When it all started, dealing with high levels of abstraction was very hard and costly, memory and storage were really small in power, so imperative programming languages got a lot more visibility than functional ones because imperative languages had a lower level of abstraction that was way easier to implement and map directly to the hardware. It could not be the best way to design programs and express ideas, but at least it was the faster one to run.
But computers improved a lot, and functional programming finally got its deserved chance! Functional programming is not a new concept. I'm serious, it is really old and came directly from mathematics! The core concepts and the functional computational model came even before physical computers existed. It had its origins on lambda calculus, and it was initally only a formal system developed in the 1930s to investigate computability.

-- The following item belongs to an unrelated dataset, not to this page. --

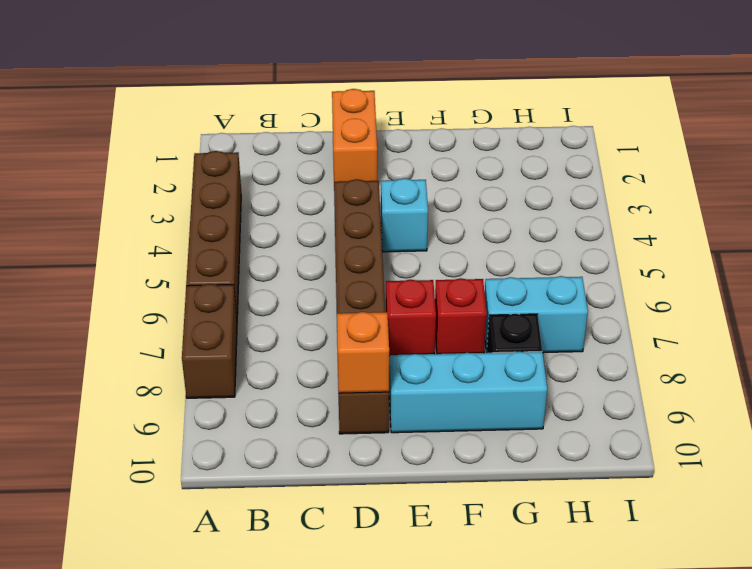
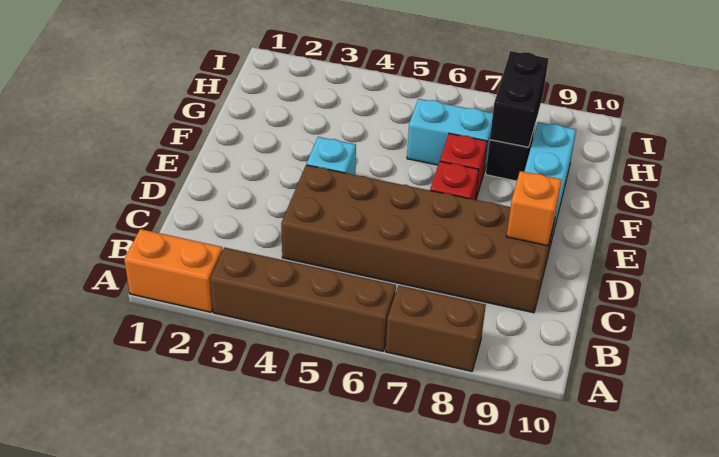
orange brick D1:D2 level 1 -> orange brick A1:A2 level 1
brown brick D4:D9 level 1 -> brown brick C4:D9 level 1
cyan brick G7:H7 level 1 -> cyan brick G6:G7 level 1
none -> black brick G8:H8 level 2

A lot of modern programming languages support well functional programming. Even Java surrended to this and implemented lambda expressions and streams. Most of you program in languages that were created; I want to show you the one which was discovered.

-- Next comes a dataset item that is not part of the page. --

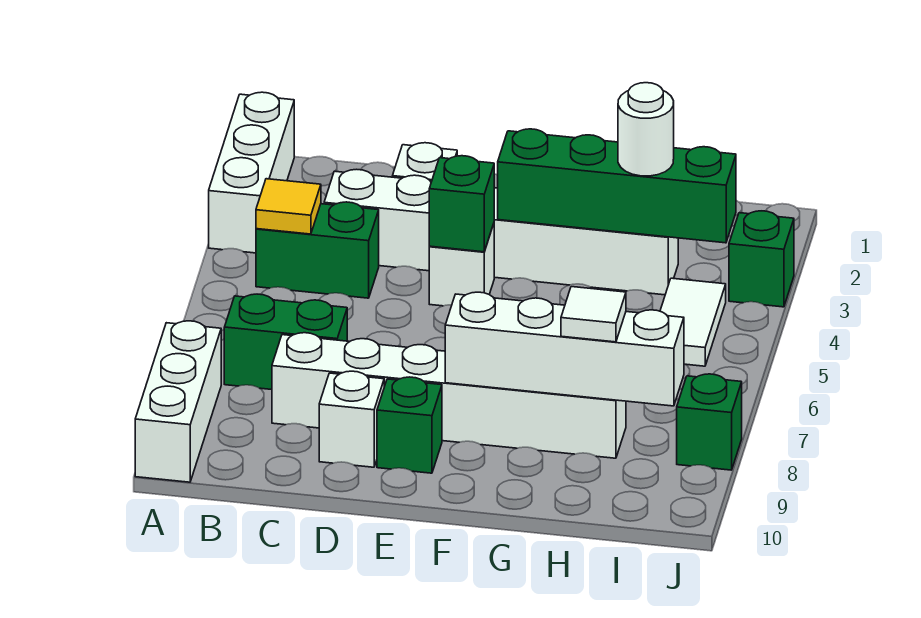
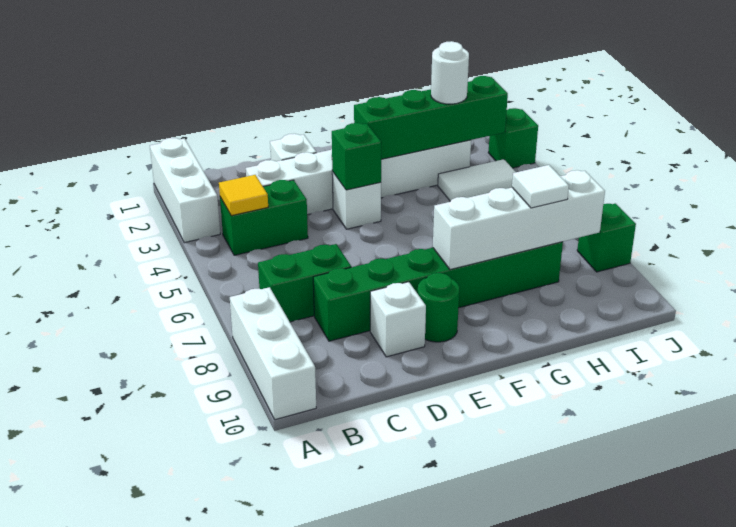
white brick C8:H8 level 1 -> green brick C8:H8 level 1
green brick E9 level 1 -> green round brick E9 level 1
white tile I4:I5 level 1 -> white tile H4:I4 level 1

If imperative programming and other paradigms, like object orientation, were good enough, why do we need to learn a new way to code? The answer is: survival. Object orientation cannot save us from the cloud monster anymore. More complex problems have arisen and functional programming fits them very well. Functional programming is not "another syntax", as some people think; it is another mindset and a declarative way to solve problems. While in imperative programming you specify steps and how things happen, in declarative (functional and logic) programming you specify what has to be done, and the computer should decide the best way to do that. We've evolved a lot to do the job that a computer can do hundreds of times better than us.

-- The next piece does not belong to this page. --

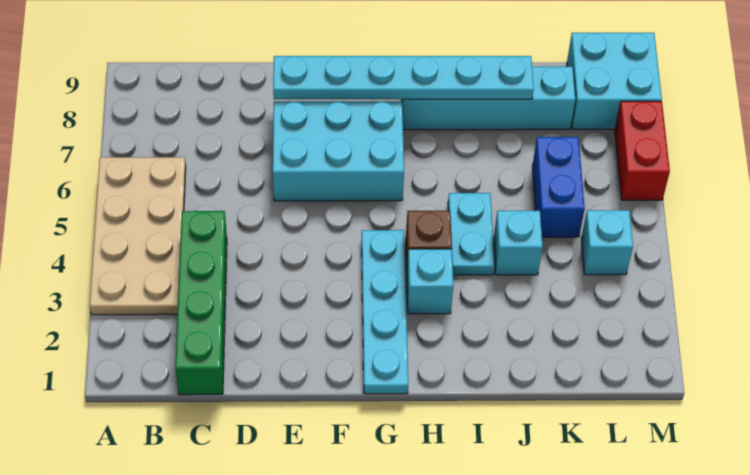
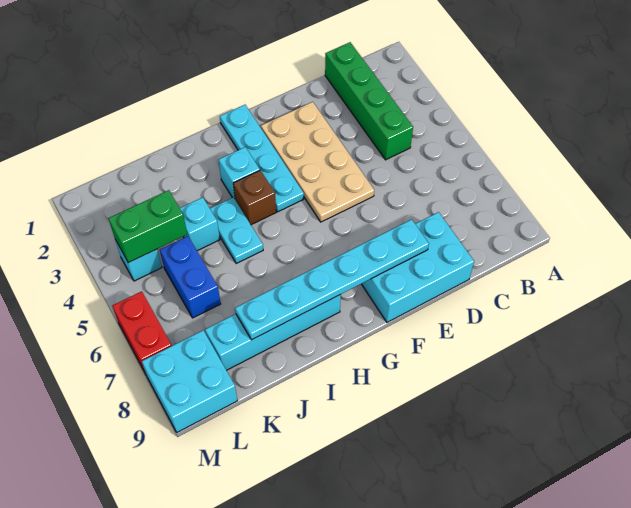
tan plate A3:B6 level 1 -> tan plate E2:F5 level 1
cyan brick E6:G7 level 1 -> cyan brick D8:F9 level 1
none -> green brick K4:L4 level 2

Modular and functional code bases are way easier to test and get a high coverage on unit tests. Things are very well isolated and independent, and by following all the main principles you get composable programs that work well together and have less bugs.
This is really variant with the implementation, but in languages that can track all sort of effects, you get parallelism and the possibility of clustering your program for free.
Functional languages tend to be a lot easier to optimize and are more predictable for compilers. Knowing all sort of things that can haven in a program gives the possibility to the compiler to know the semantics of your code before even running it. Haskell can be even faster than C if you write idiomatic code! The main JavaScript engine, V8, has invested extensivily in otimizations for the functional paradigm.
Having a lot of ways to do a job and to solve a problem in the same context is always good, right? Well, not always. If you pluck most programming languages that are largely used by the market, then you have a functional language ─ and this is valid also to JavaScript. JavaScript has strong ties with Scheme and has the perfect potential to be a very good functional language. Remove loops, mutability, references, conditional statements, exceptions, labels, blocks and you virtually have a dynamically typed OCaml dialect. I'm serious, you can even define functions in JavaScript without giving importance to the order they occur, just like OCaml em Haskell do ─ this is what we can call hoisting and we'll be seing how to take advantage of this in the next chapters.
Don't be miser. Do you really need all that different unaddressed language constructs? In the chapters of this book we'll discard a large part of JavaScript and we'll focus only in an expressive subset: functions and bindings, it is everything we'll need for now! Before learning functional programming with JavaScript, you first will have to think about unlearning some things. This is necessary to avoid language vices and to estimulate your brain to solve problems in a declarative way. For now, you'll have to trust, but in the course of this book you'll see how everything makes sense and fits into the purpose.
We'll focus more on program semantics and correctness than execution, but if you really want to learn, only reading this book will not be enough.